Until 2008, there was no published data on the impact of patient positioning on the safety and outcomes of ERCP. In this issue of Endoscopy International Open, in the study “Comparison of outcomes for supine vs prone position ERCP: a systematic review and meta-analysis” [3], the authors have compared the technical success and safety outcomes of prone vs supine position in ERCP. The pooled technical success was shown to be slightly higher with prone positioning, and complications were on the lower side; however, there was significant heterogeneity in the studies in terms of sample size and also the nature of the studies.

In a retrospective analysis published in 2008, Ferreira and Baron [4] compared the safety and efficacy of ERCP prone and supine positions. All patients in whom ERCP could not be performed in the conventional prone position were operated in the supine position. The authors observed that there were no differences between the two groups with respect to procedural time, American Society of Anesthesiologists (ASA) scores or adverse cardiopulmonary events. On subgroup analysis, the results of pre-cut sphincterotomy, selective ductal access, and complications were similar in the two groups. Thus, the authors concluded that an ERCP with the patient in the supine position could be safely and effectively performed if specifically warranted by clinical circumstances.

In a prospective randomized study published by Tringali et al. in 2008 [5], the authors reported the outcomes in 120 patients who underwent ERCP in the supine or prone positions and using conscious sedation. They found no differences in the time to reach the major papilla, to achieve a successful cannulation of the desired duct, or in total duration of the procedure; both their groups were comparable in terms of procedural success, technical difficulty, and complications.

It has been the experience of numerous ERCP experts that the success of selective cannulation depends predominantly upon many technical factors such as proper positioning of the ampulla of Vater in the right axis, proper orientation of the sphincterotome, using the right guide/glide wire, gentle handling of the ampulla during cannulation, etc. These factors can also be easily satisfied in the supine position with some simple steps of scope tip and shaft manipulation. In addition, if the endoscopist ensures that the stomach is emptied as soon as the duodenoscope enters it and intermittent pharyngeal suction is performed during the procedure, the theoretical fear of aspiration is prevented.

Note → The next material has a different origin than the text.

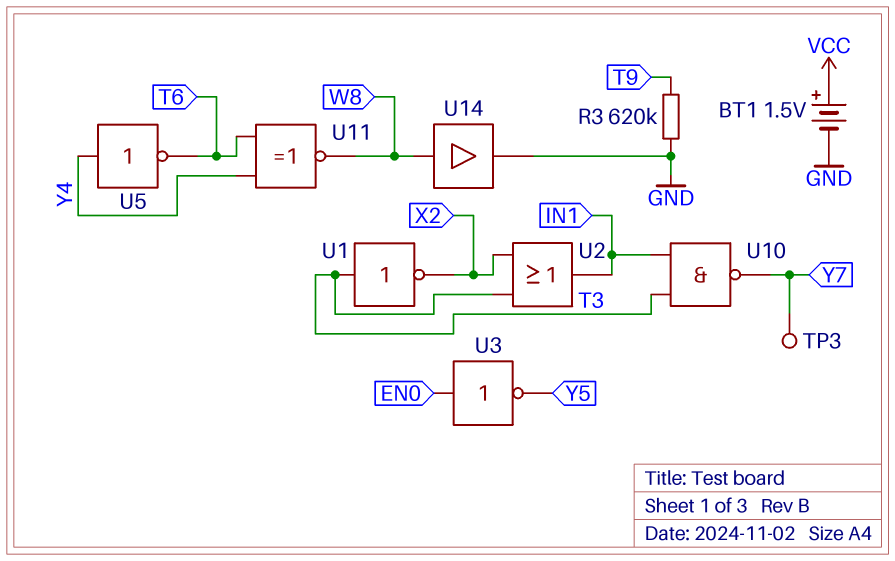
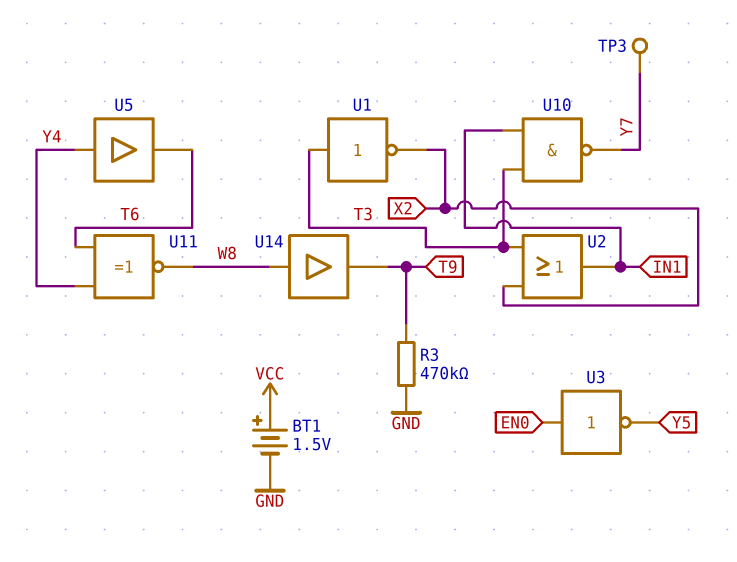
R3: 620k (GND, T9) -> 470k (GND, T9)
U5: NOT (in Y4, out T6) -> buffer (in Y4, out T6)
U14: buffer (in W8, out GND) -> buffer (in W8, out T9)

The paper by Terruzzi et al. [6], which has been cited by the authors, also has its own limitations. The number of patients in that study was small and enrollment was stopped after the planned interim analysis because it became clear that the prone position was overwhelmingly superior to the supine position in terms of both safety and difficulty of cannulation. This could be because the endoscopists were not used to operating on patients in the supine position thereby making orientation of the ampulla difficult for cannulation and only patients with a biliary indication were included.

In fact, most of the studies quoted by the authors have these limitations and there is a lack of power in terms of sample size to exclude definitively type I and II statistical errors.

Because ERCP is currently largely therapeutic, it requires a dedicated infrastructure and a multidisciplinary team with adequately trained personnel. In the modern world of rapidly advancing technology, endoscopes have also evolved, and the optical system/field of vision of modern duodenoscopes is far superior to the fiberoptic duodenoscope used by Oi [7]. With improved scope optics, field of vision, range of movement of the distal bending section, and variety of user friendly ERCP accessories, it is quite easy to accomplish a successful ERCP even in the supine position. In fact, out of all of the factors leading to the success of therapeutic ERCP, patient position is probably the least contributory.

To reach a meaningful conclusion on whether patient position or its associated complications count towards ERCP success, we need further well outlined prospective studies with an adequate sample size. Until such studies are conducted, it will continue to be debated whether patient position really counts while performing this immensely popular procedure.